Establishment of a Mouse IgA Nephropathy Model With the MBP‐20‐Peptide Fusion Protein

Here, we aimed to determine whether immunoglobulin‐A nephropathy (IgAN) could be induced in Balb/c mice by immunizing them with a fusion protein (MBP‐20 peptide) comprising the maltose‐binding protein (MBP) and a 20‐amino‐acid peptide derived from Staphylococcus aureus . A recombinant plasmid encoding the fusion protein was constructed and expressed in bacterial cells. The synthetic 20‐peptide was used to prepare the monoclonal antibody. Balb/c mice were immunized with the MBP‐20‐peptide fusion protein over a 21‐week course before renal histology was examined at the light and electron microscopic levels. Direct immunofluorescence staining with the anti‐20‐peptide monoclonal antibody was also performed using renal biopsy tissue from human IgAN patients as a comparison. IgA and IgG specific for the 20‐peptide in human and mice serum were detected. The IgAN experimental mice developed a clinical and pathological profile that closely resembled that of human IgAN patients, including the induction of hematuria and numerous histopathological features.

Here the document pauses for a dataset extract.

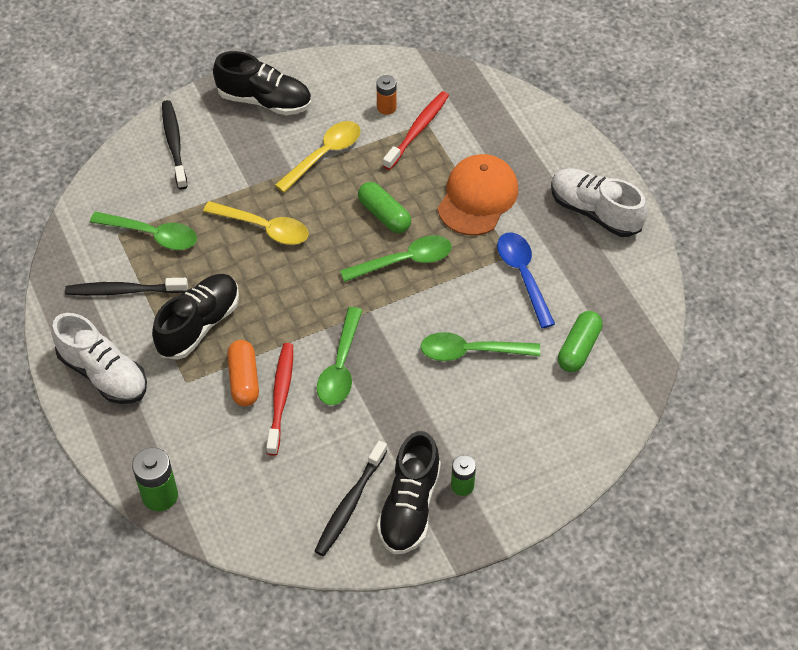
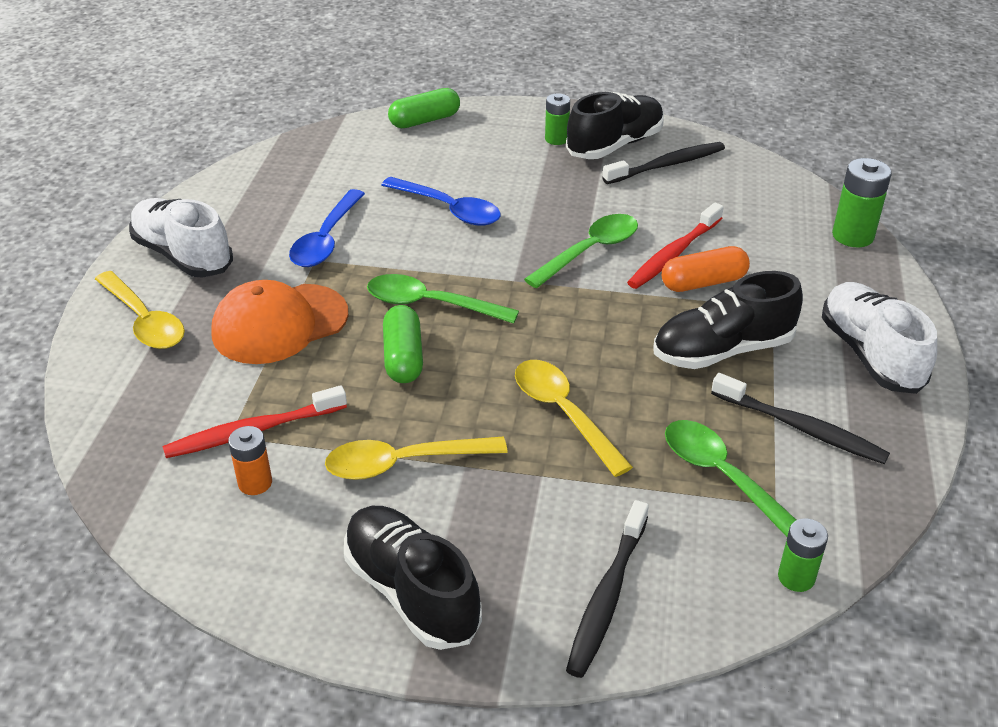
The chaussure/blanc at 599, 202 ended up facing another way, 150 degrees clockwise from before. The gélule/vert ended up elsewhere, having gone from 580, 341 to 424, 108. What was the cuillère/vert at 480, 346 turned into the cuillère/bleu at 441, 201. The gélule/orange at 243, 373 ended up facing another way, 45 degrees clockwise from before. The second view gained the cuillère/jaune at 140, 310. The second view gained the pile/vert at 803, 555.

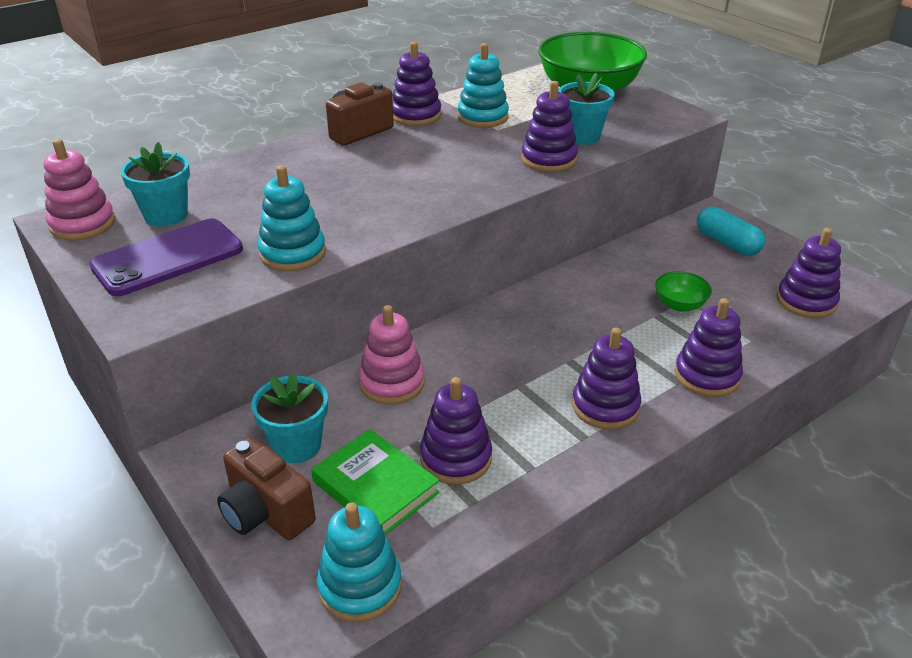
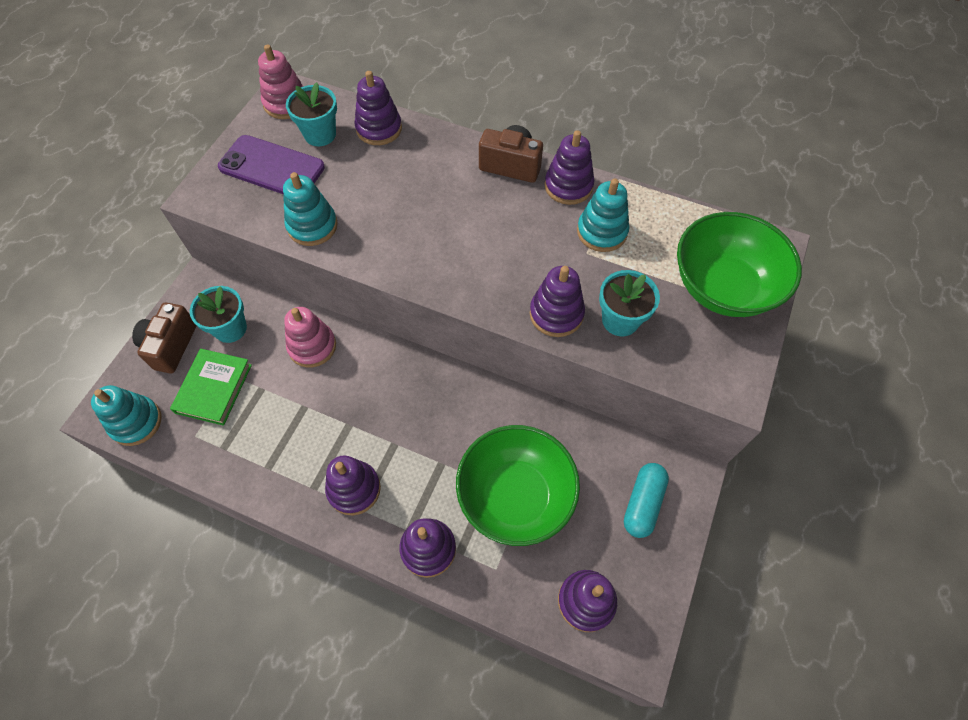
The size of the bol/vert at 683, 291 changed by a factor of 2.31. The jouet à empiler/violet ended up elsewhere, having gone from 456, 430 to 378, 108.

Levels of IgA and IgG specific for the 20‐peptide were significantly increased in serum from the IgAN experimental mice and IgAN patients compared with control mice and non‐IgAN patients. In IgAN model mice, the anti‐20‐peptide antibody labeled glomeruli, while the antibody strongly labeled glomeruli and weakly labeled tubular epithelial cells in renal tissue from human IgAN patients. In conclusion, immunization with an MBP‐20‐peptide fusion protein is able to induce clinical and pathological features closely resembling IgAN in Balb/c mice, indicating a potentially useful role for the model in the study of IgAN and related diseases. Anat Rec 293:1729–1737, 2010. © 2010 Wiley‐Liss, Inc.